- Developer: Professional Software Associates
- Written in: C++
- Operating system: Cross-platform
- Type: Widget toolkit
- Website: psa.inc

= Zinc Application Framework =

Widget toolkit for cross-platform GUIs

The Zinc Application Framework is an application framework, intended for the development of cross-platform software applications with graphical user interface (GUI), using a widget toolkit. Zinc targets both embedded (such as Wind River's VxWorks) and desktop platforms.

==History==
In 1990, Zinc Software released its first software development package, Zinc Interface Library, as a tool for Borland Turbo C++. This package allowed creation of text and graphics-based user interface, initially only for DOS applications and, since the 2.0 release, also for Windows programs.

In 1994, Zinc Software introduced version 4.0 of its C++ tool under Zinc Application Framework name. Zinc aimed at cross-platform development of the user interface supporting DOS, Windows, Mac and Unix.
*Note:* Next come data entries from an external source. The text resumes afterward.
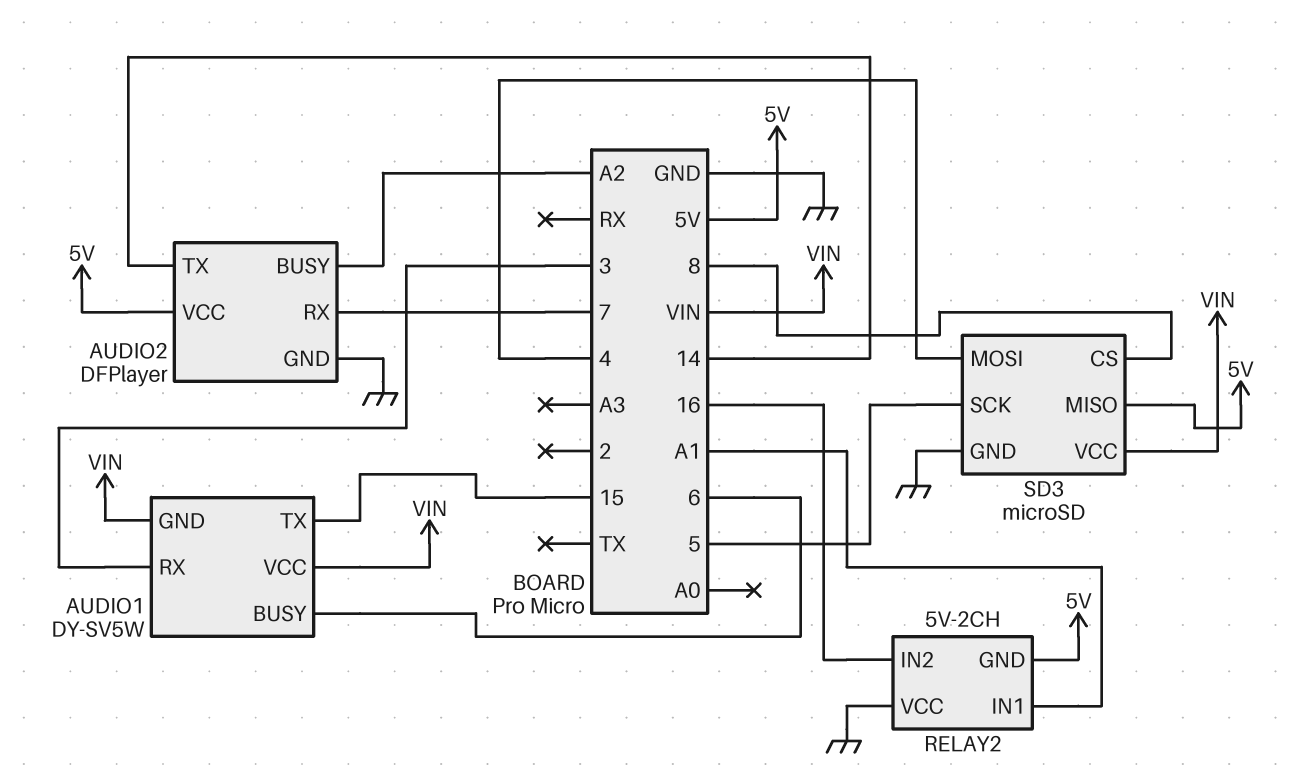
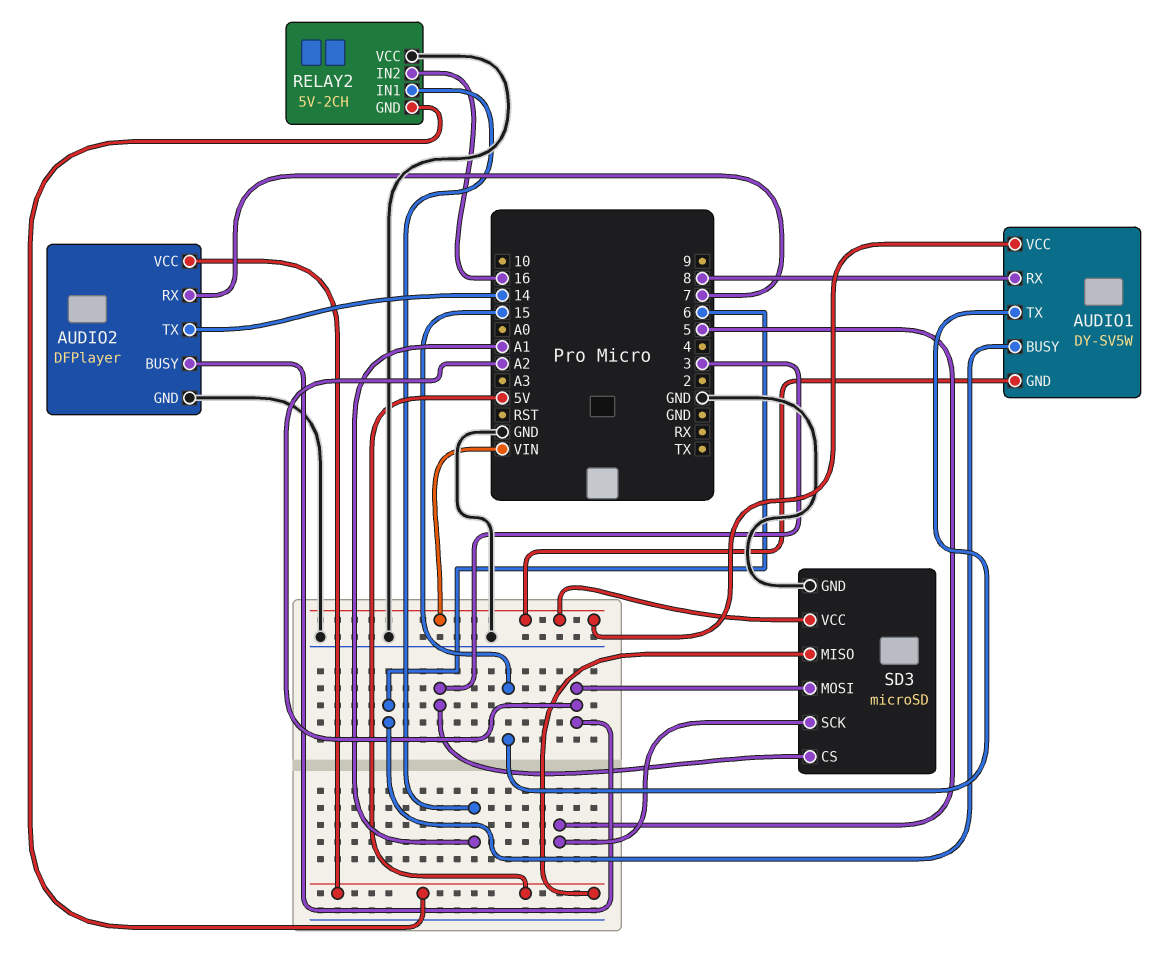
AUDIO1 pin RX: 3 -> 8
SD3 pin CS: 8 -> 3
SD3 pin MOSI: 4 -> A2

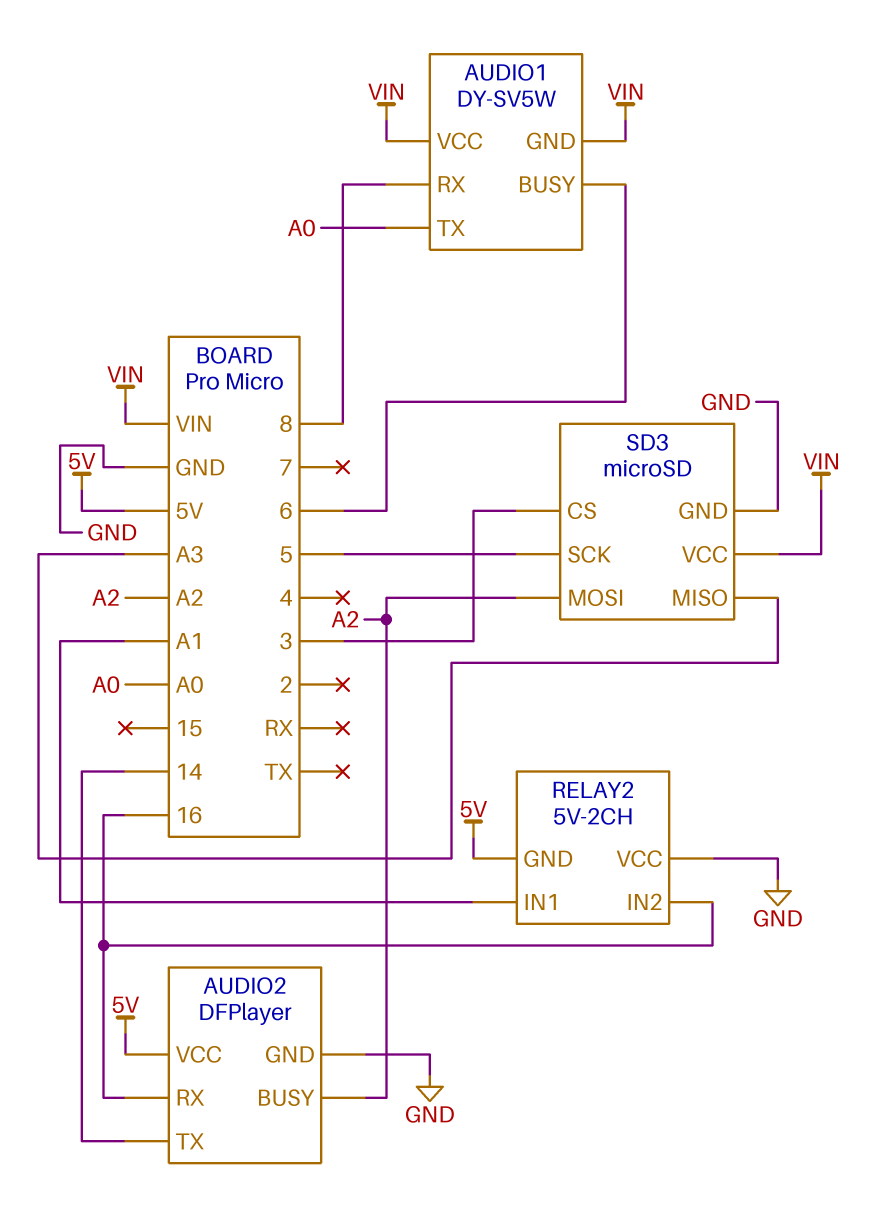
AUDIO1 pin TX: 15 -> A0
AUDIO2 pin RX: 7 -> 16
SD3 pin MISO: 5V -> A3

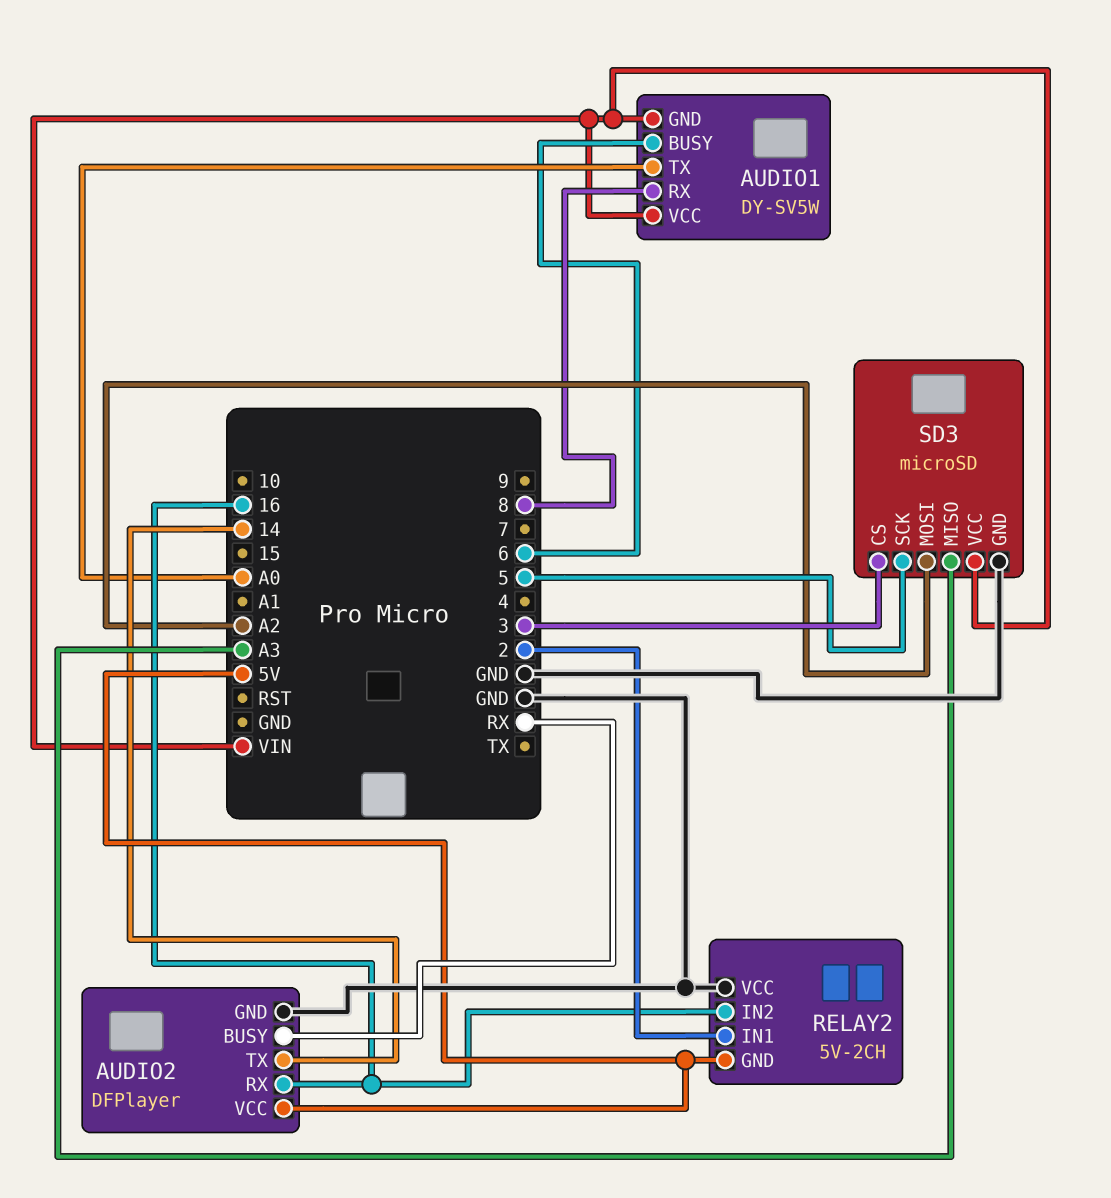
AUDIO2 pin BUSY: A2 -> RX
RELAY2 pin IN1: A1 -> 2

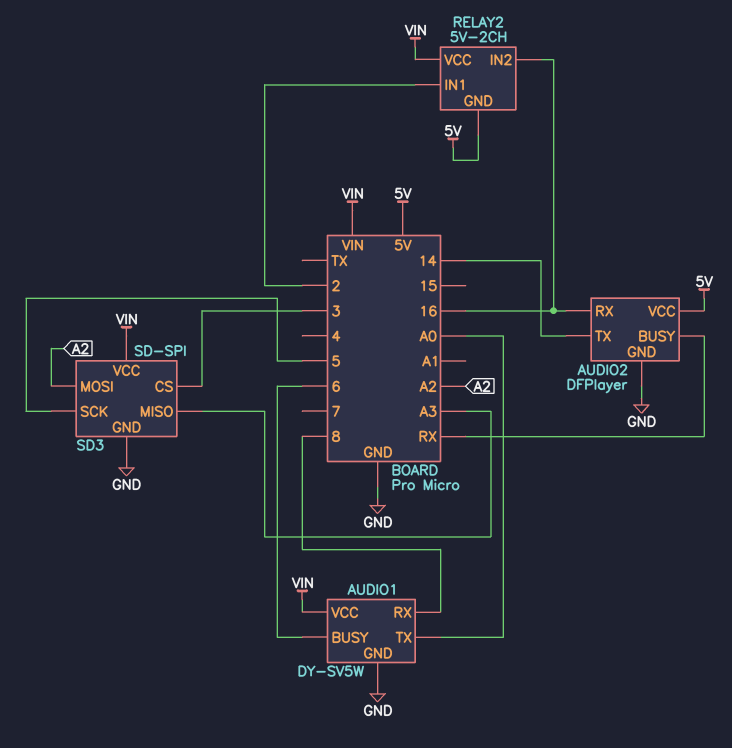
AUDIO1 pin GND: VIN -> GND
RELAY2 pin VCC: GND -> VIN
SD3: microSD -> SD-SPI

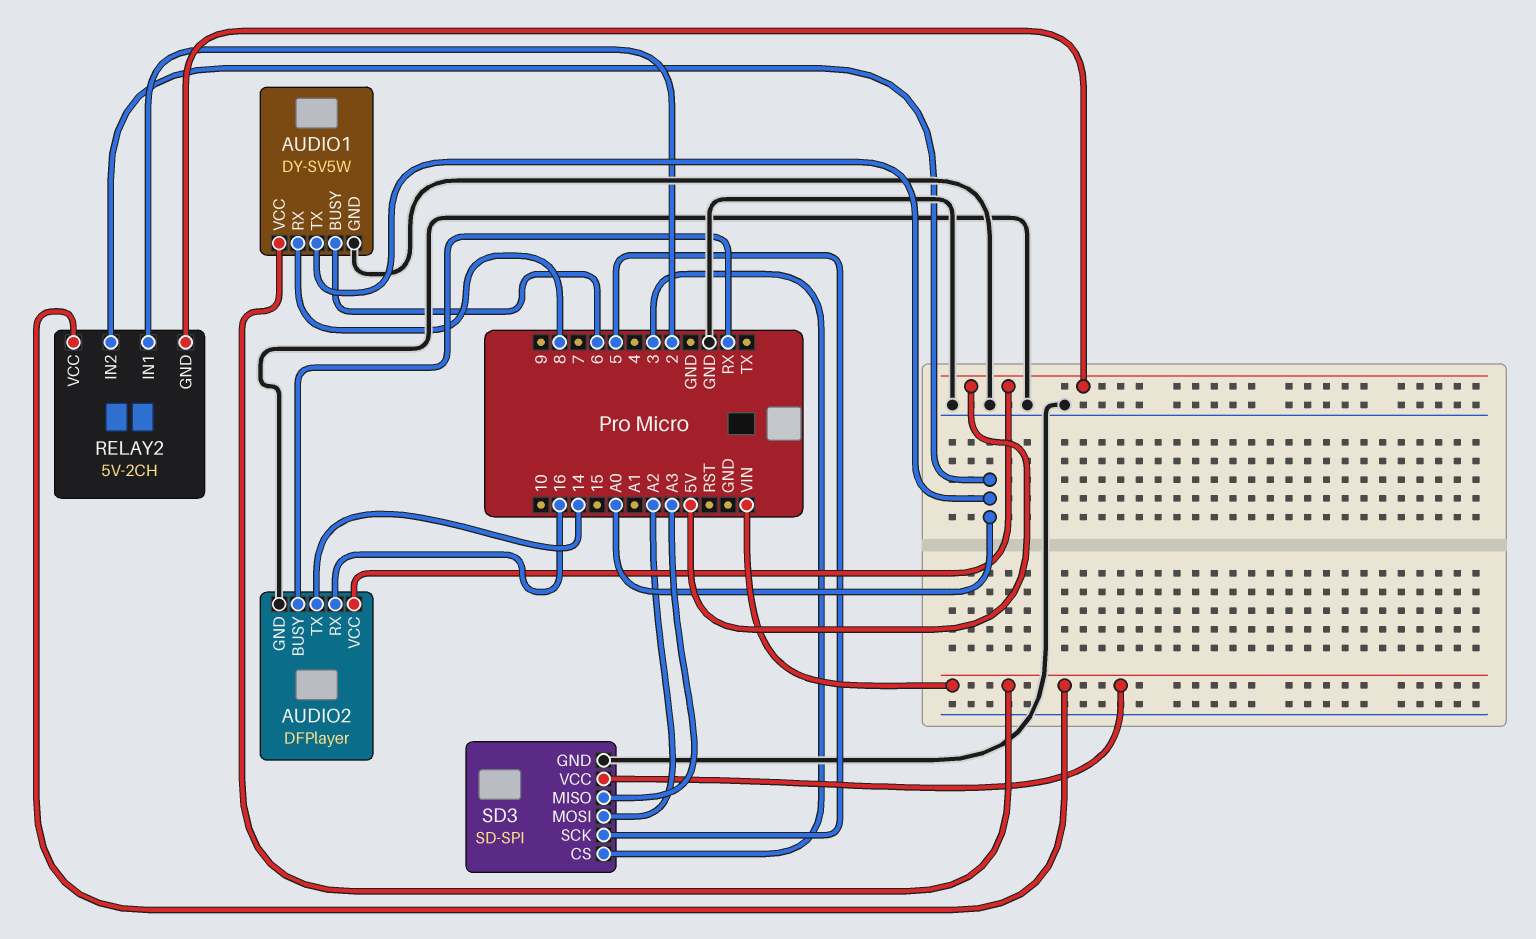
RELAY2 pin IN2: 16 -> A0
With the release of the version 5 in 1997, Zinc Software changed its pricing policy and distributed the "Personal Version" of the Zinc Application Framework free of charge for non-commercial use — including source code and limited only by lack of technical support and distribution rights.

Zinc Software was acquired in 1998 by Wind River and continued to operate as a subsidiary.

In 2004, Zinc Software was sold to Professional Software Associates (PSA).